Abu Dhabi, UAE: The new medical liability law adopts human rights in patient care, protecting rights of patients, physicians and health-care providers, a senior official has said.
The Medical Liability Law was decreed last month by President His Highness Shaikh Khalifa Bin Zayed Al Nahyan and took effect early this month after publishing in the official gazette.
“The new law aims to ensure fair treatment for patients, doctors and hospitals, so a better balance within the country’s health-care system is created,” Dr Ameen Al Amiri, assistant undersecretary of the Ministry of Health and Prevention for Public Health Policy and Licensing, told Gulf News.
The law guides health-care services to obtain malpractice insurance, outline doctor’s responsibilities and also details the process of investigation and disciplinary proceedings in cases of alleged malpractice.
Under the law, patients can report any malpractice or medical negligence by service providers or pharmaceutical companies directly to the health authorities.
Complaints will be referred to a medical liability commission set up by the Minister of Health and Prevention or the chairman of the local health authority.

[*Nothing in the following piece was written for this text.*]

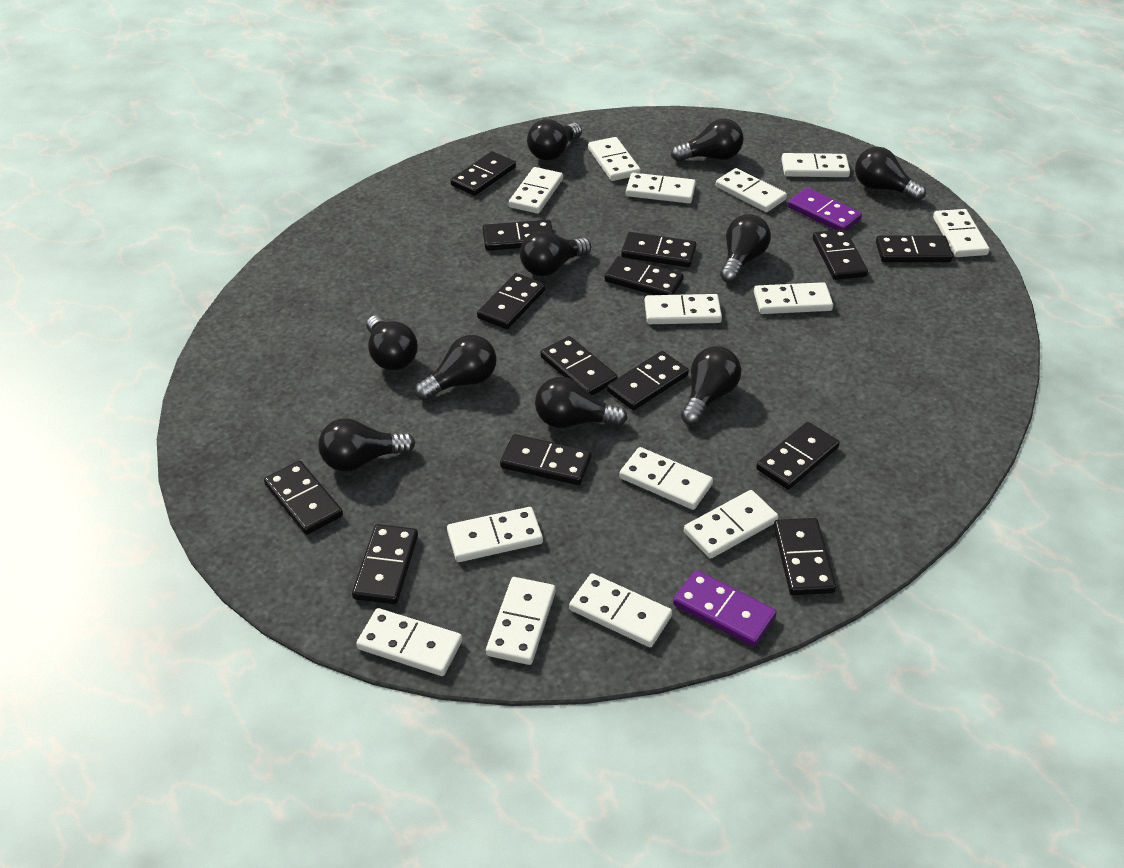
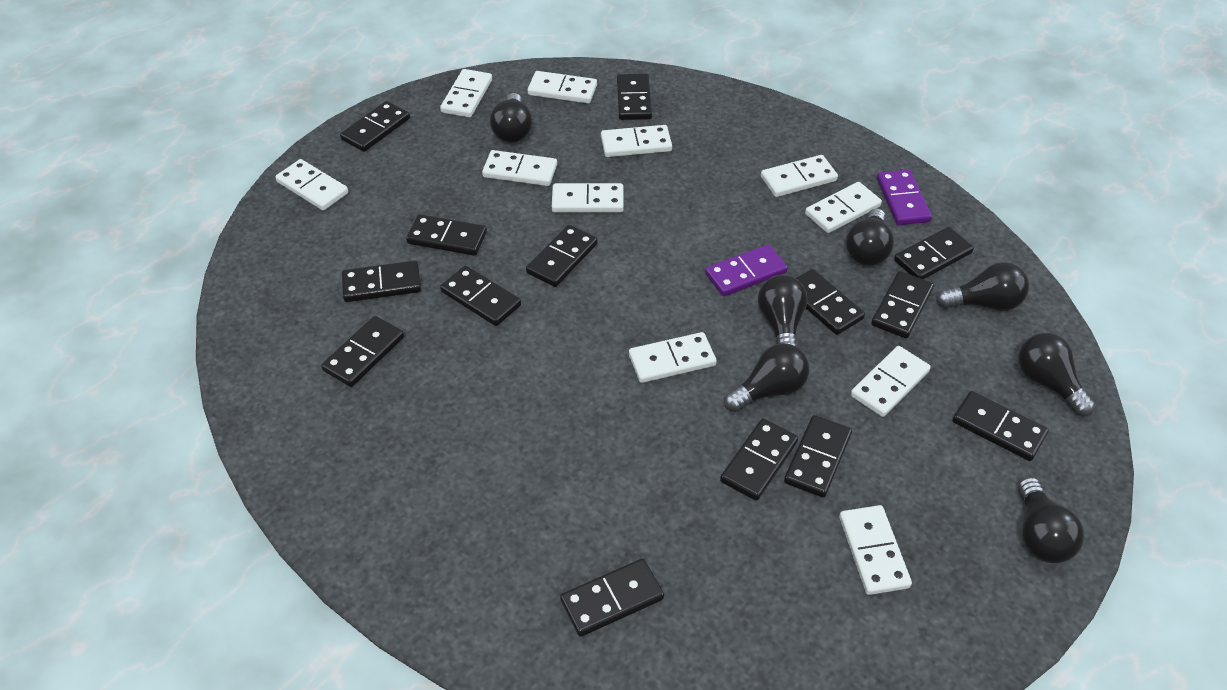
black light bulb: 10 -> 7
white domino: 14 -> 11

The commission will decide whether there is a malpractice, how gross is it, who is accountable for the malpractice, its causes and results.
Patients, doctors and providers can appeal the decision of the commission, within 30 days, to a higher liability commission, set up by the Cabinet.
The higher commission will take a decision, which is final and binding on all parties involved.
For malpractice to be classed a criminal act, it has to be deemed ‘gross malpractice’ by the higher medical liability commission.
Dr Al Amiri explained that victims of malpractice or medical negligence can take action against their physician in three different ways: They can file a complaint with the local health-care authority, bring a civil prosecution case before the courts, and — if the result of the malpractice was serious enough — even pursue a criminal case against the doctor or the health-care provider with the public prosecutor.